Снова отец молча целовал её и снова хмурился, встречая серьёзный и пытливый взгляд.
«Барская кровь», — соображал он, вспоминая ласковые глаза Муханова.
Когда он сошёлся с купчихой Соедовой — жена сказала ему:
— Я прошу вас — не целуйте Любу.
— Это почему же?
— Я прошу вас, — повторила она, вскинув голову и строго глядя в лицо его.
Подумав, он иронически сказал:
— Тогда не подсылайте её с целью разжалобить меня…
Пожав плечами, жена грустно проговорила:
— Какие пошлости выдумываете вы, Сергей Николаевич!
— Благодаря вам! — заорал он, вскочив на ноги и размахивая руками. — Вы мне душу съели, да, вы сглодали душу мою!
Тогда Варвара Дмитриевна подошла вплоть к нему и, блестя глазами, остановила его бешенство:
— Молчать! — негромко сказала она. — Вы лжёте. Слышите? И никогда не смейте орать на меня!
Он не понимал, как эта маленькая, хрупкая женщина может приказывать ему, обижать его, и, не понимая её силы, стал бояться жены.
…Летом Варвара Дмитриевна часто уходила с дочерью на целые дни в Черёмухинский бор, и почти всегда её сопровождала
Приходили к лесу, и где-нибудь на опушке его дети играли в траве, разглядывая близкую им жизнь букашек, а солдат, вздыхая, рассказывал о своей родине и вполголоса задумчиво напевал родные песни.
Тихо качают зелёными лапами огромные душистые сосны, осеняя детей пахучей тенью, шуршит, опадая с ветвей, прошлогодняя золотистая хвоя, звенят серые пушистые московки, стучит дятел, гудят пчёлы и осы, в кустах орешника заливаются красногрудые малиновки и пеночки, в кронах сосен щёлкают клесты, — служит земля свою летнюю обедню, кадит в голубое небо благовонными запахами, и молитвенно тихо льётся в воздухе поток ласкающих душу звуков.

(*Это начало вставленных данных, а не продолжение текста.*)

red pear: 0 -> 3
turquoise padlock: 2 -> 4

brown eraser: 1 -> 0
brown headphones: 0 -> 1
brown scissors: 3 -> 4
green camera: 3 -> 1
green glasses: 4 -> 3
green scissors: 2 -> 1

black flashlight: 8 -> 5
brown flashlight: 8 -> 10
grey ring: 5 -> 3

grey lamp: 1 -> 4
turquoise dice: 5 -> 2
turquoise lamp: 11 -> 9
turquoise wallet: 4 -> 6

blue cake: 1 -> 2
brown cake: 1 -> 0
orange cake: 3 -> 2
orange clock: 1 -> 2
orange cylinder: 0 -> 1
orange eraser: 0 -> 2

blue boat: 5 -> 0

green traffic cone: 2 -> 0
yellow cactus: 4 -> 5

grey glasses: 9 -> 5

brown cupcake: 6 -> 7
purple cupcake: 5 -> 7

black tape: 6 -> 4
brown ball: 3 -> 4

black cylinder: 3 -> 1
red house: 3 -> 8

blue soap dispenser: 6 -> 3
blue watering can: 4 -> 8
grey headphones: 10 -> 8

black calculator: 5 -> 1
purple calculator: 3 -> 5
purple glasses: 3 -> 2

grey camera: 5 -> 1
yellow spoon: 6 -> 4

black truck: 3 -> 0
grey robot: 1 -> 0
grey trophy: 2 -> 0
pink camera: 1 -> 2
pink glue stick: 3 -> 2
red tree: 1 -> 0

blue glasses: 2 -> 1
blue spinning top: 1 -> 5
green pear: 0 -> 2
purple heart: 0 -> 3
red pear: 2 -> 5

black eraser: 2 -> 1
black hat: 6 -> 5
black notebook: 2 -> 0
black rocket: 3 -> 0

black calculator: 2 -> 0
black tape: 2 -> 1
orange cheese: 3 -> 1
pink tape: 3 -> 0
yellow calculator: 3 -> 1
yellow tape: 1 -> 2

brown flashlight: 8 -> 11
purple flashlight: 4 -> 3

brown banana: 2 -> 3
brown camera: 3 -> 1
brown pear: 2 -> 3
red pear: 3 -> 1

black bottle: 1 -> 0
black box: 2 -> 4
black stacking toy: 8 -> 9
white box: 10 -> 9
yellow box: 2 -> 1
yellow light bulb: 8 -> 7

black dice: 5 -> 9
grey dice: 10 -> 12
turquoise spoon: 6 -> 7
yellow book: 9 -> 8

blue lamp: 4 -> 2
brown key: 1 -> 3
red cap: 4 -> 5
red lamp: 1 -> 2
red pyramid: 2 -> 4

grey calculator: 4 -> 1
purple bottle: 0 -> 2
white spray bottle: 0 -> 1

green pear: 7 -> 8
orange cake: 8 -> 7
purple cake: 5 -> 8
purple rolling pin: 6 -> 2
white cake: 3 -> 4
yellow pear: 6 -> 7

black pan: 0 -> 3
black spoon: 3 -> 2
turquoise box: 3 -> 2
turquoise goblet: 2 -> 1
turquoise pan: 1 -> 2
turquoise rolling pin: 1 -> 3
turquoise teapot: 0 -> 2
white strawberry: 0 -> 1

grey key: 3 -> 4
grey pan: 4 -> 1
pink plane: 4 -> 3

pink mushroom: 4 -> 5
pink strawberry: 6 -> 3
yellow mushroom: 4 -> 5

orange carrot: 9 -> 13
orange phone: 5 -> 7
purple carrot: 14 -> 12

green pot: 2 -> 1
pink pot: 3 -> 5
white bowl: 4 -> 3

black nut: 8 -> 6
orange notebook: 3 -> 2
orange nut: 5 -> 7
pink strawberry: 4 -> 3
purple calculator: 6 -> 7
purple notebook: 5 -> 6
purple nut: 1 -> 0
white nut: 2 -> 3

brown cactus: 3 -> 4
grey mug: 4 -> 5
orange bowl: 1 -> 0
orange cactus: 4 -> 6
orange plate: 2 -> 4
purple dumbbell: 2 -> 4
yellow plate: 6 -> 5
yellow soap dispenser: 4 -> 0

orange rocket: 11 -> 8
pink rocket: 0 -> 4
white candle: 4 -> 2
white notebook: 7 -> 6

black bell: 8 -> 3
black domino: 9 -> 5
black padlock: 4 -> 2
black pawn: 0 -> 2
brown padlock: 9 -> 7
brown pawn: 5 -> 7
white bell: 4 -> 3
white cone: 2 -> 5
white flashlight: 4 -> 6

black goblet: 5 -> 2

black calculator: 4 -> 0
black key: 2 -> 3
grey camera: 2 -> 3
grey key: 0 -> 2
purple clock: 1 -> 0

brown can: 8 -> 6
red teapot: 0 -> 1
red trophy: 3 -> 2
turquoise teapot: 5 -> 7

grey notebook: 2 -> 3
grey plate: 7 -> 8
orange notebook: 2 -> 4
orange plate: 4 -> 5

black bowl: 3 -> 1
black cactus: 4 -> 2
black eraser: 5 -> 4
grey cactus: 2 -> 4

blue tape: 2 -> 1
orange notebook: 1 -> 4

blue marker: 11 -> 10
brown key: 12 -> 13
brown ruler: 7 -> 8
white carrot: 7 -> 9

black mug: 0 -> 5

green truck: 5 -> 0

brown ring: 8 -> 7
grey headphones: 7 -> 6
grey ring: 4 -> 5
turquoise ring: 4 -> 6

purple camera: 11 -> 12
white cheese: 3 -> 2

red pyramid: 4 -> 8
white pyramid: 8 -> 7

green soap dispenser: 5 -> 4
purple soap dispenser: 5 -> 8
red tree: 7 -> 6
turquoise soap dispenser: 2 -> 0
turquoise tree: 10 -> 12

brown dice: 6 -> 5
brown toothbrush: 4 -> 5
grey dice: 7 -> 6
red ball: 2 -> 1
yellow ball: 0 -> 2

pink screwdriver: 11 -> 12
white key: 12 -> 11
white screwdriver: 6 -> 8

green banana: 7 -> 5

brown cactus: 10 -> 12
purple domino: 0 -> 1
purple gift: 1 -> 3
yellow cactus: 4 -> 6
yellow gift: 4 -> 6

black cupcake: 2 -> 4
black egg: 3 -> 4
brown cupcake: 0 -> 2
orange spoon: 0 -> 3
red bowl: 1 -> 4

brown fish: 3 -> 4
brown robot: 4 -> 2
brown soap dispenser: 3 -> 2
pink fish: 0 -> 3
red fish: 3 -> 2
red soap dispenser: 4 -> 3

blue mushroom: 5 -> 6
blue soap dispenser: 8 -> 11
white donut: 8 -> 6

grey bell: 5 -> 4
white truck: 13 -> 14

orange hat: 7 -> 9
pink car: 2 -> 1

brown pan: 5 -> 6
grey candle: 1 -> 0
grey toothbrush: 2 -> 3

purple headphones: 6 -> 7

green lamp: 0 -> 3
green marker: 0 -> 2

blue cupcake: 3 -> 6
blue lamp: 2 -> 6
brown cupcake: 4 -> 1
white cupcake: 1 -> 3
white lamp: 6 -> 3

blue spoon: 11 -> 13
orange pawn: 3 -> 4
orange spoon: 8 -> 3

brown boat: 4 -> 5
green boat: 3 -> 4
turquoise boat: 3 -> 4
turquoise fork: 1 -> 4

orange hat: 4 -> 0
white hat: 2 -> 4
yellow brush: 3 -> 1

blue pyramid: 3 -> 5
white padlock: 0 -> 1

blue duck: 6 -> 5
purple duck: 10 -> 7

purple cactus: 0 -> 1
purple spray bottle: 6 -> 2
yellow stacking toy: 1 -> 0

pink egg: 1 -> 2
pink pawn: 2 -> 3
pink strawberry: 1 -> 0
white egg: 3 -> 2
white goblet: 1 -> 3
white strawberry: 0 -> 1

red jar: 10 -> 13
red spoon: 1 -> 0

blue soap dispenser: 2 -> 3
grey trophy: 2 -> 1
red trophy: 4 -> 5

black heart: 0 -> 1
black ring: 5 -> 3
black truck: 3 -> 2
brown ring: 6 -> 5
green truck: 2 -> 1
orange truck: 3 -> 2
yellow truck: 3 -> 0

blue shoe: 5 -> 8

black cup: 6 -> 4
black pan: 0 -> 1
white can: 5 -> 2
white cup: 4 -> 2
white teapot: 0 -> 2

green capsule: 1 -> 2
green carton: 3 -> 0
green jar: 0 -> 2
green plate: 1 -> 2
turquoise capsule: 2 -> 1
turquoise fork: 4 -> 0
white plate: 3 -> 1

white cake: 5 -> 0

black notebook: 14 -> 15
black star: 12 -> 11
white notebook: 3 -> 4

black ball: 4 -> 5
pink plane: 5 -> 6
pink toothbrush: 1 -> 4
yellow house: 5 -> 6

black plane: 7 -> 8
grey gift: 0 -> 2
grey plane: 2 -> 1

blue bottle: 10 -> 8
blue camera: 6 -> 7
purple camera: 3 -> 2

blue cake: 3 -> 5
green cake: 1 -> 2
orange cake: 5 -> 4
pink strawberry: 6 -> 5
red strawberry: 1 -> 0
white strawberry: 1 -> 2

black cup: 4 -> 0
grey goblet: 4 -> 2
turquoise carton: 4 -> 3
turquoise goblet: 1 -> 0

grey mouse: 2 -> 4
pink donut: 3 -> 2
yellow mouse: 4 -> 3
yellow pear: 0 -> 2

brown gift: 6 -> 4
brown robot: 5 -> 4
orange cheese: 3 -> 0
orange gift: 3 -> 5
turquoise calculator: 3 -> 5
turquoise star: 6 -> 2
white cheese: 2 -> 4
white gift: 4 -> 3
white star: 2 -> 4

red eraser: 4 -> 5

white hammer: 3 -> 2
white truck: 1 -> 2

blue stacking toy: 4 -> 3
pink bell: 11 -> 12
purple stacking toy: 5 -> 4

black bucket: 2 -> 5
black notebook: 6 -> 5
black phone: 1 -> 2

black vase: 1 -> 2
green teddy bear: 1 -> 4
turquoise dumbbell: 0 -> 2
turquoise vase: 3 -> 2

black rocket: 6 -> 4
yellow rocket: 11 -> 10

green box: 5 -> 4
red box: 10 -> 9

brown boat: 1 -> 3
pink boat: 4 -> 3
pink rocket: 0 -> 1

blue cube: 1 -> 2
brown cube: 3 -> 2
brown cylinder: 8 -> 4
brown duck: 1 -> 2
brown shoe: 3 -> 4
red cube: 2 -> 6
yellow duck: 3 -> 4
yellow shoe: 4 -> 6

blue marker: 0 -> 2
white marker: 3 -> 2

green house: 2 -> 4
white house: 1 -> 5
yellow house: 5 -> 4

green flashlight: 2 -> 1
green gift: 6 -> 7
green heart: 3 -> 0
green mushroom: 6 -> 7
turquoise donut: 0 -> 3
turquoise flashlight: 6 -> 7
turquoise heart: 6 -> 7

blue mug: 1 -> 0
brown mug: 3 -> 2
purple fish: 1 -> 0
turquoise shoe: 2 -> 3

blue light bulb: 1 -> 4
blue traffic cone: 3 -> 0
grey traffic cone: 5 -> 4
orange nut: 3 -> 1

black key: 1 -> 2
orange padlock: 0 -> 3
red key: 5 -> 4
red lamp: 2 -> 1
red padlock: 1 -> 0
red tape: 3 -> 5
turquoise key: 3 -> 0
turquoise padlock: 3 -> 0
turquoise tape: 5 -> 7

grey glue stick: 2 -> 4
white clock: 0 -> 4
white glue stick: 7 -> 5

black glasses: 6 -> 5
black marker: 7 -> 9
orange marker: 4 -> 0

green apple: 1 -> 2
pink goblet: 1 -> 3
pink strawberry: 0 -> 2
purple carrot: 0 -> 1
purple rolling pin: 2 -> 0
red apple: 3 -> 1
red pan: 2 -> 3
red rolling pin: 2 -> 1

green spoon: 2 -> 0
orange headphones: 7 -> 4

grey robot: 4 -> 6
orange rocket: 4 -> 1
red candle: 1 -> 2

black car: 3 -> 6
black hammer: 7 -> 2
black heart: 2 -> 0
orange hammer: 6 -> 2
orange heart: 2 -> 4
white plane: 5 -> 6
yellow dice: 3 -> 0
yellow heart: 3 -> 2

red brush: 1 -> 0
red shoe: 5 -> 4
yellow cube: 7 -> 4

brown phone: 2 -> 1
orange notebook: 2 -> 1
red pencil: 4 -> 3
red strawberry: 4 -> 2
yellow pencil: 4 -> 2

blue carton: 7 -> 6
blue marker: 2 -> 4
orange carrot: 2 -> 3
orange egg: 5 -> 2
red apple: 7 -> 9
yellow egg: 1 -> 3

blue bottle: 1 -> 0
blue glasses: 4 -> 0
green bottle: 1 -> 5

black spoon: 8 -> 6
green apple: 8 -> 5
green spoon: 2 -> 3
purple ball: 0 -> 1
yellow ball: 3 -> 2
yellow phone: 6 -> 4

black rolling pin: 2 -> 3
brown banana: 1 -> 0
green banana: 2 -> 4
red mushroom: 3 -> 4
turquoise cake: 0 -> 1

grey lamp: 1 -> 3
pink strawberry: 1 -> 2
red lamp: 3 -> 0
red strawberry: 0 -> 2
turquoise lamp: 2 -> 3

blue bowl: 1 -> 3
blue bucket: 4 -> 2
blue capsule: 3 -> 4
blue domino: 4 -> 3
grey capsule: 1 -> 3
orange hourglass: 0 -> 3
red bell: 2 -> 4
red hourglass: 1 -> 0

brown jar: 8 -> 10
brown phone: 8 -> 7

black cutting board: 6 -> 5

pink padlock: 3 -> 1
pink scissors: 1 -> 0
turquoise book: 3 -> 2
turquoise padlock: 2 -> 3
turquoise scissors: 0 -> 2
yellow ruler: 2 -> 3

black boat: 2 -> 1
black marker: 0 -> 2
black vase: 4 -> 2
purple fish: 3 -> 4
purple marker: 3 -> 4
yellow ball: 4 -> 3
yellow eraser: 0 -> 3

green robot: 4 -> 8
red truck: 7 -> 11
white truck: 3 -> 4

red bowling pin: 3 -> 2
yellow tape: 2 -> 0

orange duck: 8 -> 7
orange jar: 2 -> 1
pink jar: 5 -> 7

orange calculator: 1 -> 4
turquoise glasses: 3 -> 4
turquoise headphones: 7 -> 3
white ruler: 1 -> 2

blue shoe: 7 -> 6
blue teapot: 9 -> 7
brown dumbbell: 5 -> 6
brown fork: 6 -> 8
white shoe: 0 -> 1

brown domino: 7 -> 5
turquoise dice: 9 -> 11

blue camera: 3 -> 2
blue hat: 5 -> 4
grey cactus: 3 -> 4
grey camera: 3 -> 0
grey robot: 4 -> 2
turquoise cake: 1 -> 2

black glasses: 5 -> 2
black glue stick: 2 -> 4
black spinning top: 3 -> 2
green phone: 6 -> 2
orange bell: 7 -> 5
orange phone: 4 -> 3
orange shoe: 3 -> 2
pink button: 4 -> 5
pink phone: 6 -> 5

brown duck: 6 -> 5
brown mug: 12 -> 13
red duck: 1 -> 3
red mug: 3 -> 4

Капендюхин неотрывно смотрит в широкое доброе лицо Марьи, тихонько, певуче выводя мягким голосом сердечные слова песни:
Не дай боже смерти В чужинi умерти! Там нихто не посумуэ О твоеi смерти…Люба и Ванюшка лежат на земле рядом друг с другом, и девочка, протягивая руку вперёд, таинственно внушает товарищу:
— Ты смотри не вниз, а прямо — так…
— Я знаю, — басом говорит Ваня.
Если лечь грудью на землю и смотреть в зелёные сети трав — глазам откроется множество чудесных вещей, — развернётся пред ними забавная жизнь маленьких умных существ.
Дети знали это; набегавшись, усталые, они подолгу молча и неподвижно наблюдали острыми глазками то, что делалось в траве.
Тяжело покачиваясь на растопыренных лапках, идёт круглый чёрный букан, задевает боками за стебли, золотые и серебристые у корней, кружится, путается, шевелит усиками.
— Это — колдун, — шепчет Люба.
Ванюшка, подумав, говорит:
— Купец. А то — поп!
— Почему?
— Толстый же…
— А колдуны не бывают толстые?
— Я не знаю. Это — купец. Он пьяный, — видишь?
Рубиновая божья коровка долго ползла вверх по стеблю травы, дошла, наконец, до метёлки, раскрыла надкрылья, затрепетала, полетела и, наткнувшись на лист буковицы, свалилась на землю, лежит на спине, перебирая чёрными ножками в воздухе; большеголовый муравей тащит куда-то кусочек рыжей хвои, к нему подбегают другие и, пощупав труженика усиками, озабоченные, бегут дальше.
— Видно — плотник, — соображает Ванюшка, посапывая широким носом.